Infrastruktura. Jedni twierdzą, że aby auta elektryczne się upowszechniły, najpierw trzeba zbudować sieć ładowarek. Drudzy odwrotnie – że najpierw muszą być auta, bo bez nich nikt nie będzie stawiał ładowarek. A Kia pojechała równolegle z jednym z drugim. Jest udziałowcem firmy Ionity, czyli szybko rozbudowującej się w Europie sieci szybkich ładowarek. Już teraz w Europie jest kilkaset punktów do ładowania Ionity o mocy 350 kW. W Polsce w tym momencie w budowie jest sześć stacji wzdłuż autostrad A1, A2 i A4 (w obu kierunkach). Dodatkowo własną ultra szybką sieć ładowania rozbudowuje też Greenway. Ich ładowarki już działają i oferują szybkie ładowanie na trasie Katowice – Wrocław oraz Warszawa – Poznań. Tymczasowo operują w obniżonej do „zaledwie” 175 kW mocy, ale docelowo mają oferować 350 kW. Do końca roku liczba ultraszybkich ładowarek powinna osiągnąć poziom kilkunastu, a w następnym roku znacząco przyspieszyć. 

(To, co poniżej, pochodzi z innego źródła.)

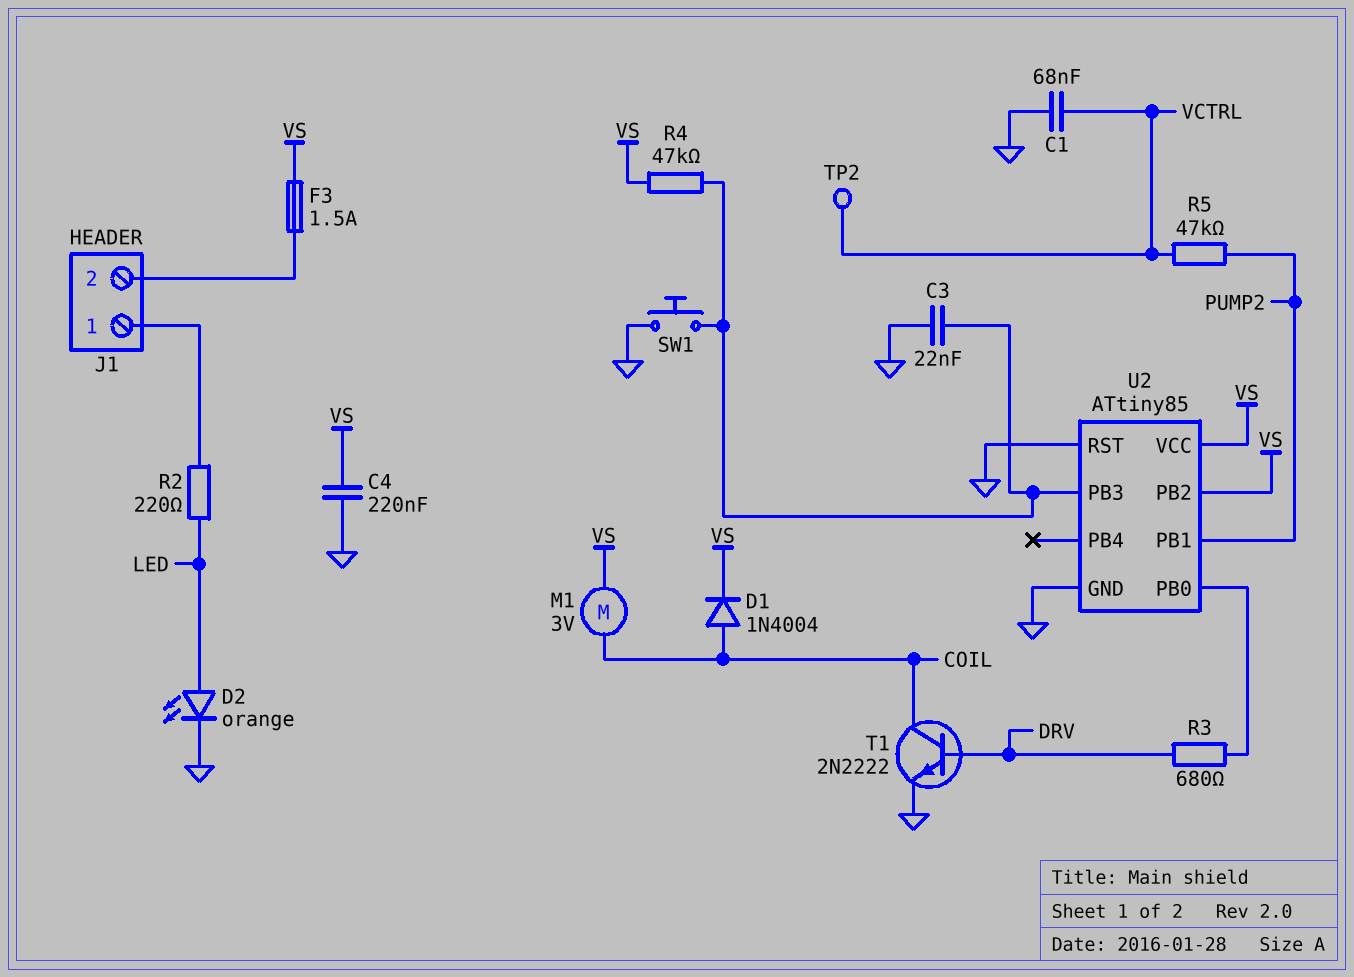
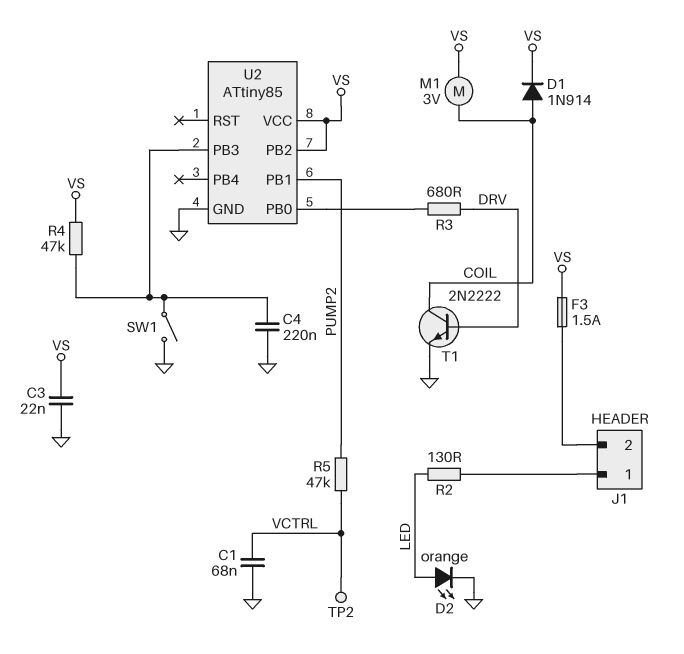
C3: 22nF (GND, U2/PB3) -> 22nF (GND, VS)
C4: 220nF (GND, VS) -> 220nF (GND, U2/PB3)
D1: diode 1N4004 (A COIL, K VS) -> diode 1N914 (A COIL, K VS)
R2: 220 (J1/1, LED) -> 130 (J1/1, LED)
SW1: button (GND, U2/PB3) -> switch (GND, U2/PB3)
U2 pin RST: GND -> none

W całej Polsce jest już prawie 1600 publicznych ładowarek o mocach od 22 do 350 kW co daje ponad 3000 punktów ładowania. Co miesiąc przybywa kilkadziesiąt nowych, a do tego trzeba doliczyć takie urządzenia, które nie są objęte odbiorem UDT, a przez to niewidoczne w publicznych statystykach. O ile dawniej powstawały w dużych, rozwiniętych miastach, to obecnie operatorzy coraz częściej stawiają je w mniejszych miasteczkach, a także przy szlakach drogowych. Całkiem spora ilość stacji powstała także jako obowiązek spełnienia wymogów prawnych dla gmin, dla których obecnie Prezes URE wyznacza operatora (więcej można przeczytać na stronie URE). Podróż elektrykiem nad morze czy w góry przestała być wyzwaniem, bo po drodze można doładować się w kilku miejscach.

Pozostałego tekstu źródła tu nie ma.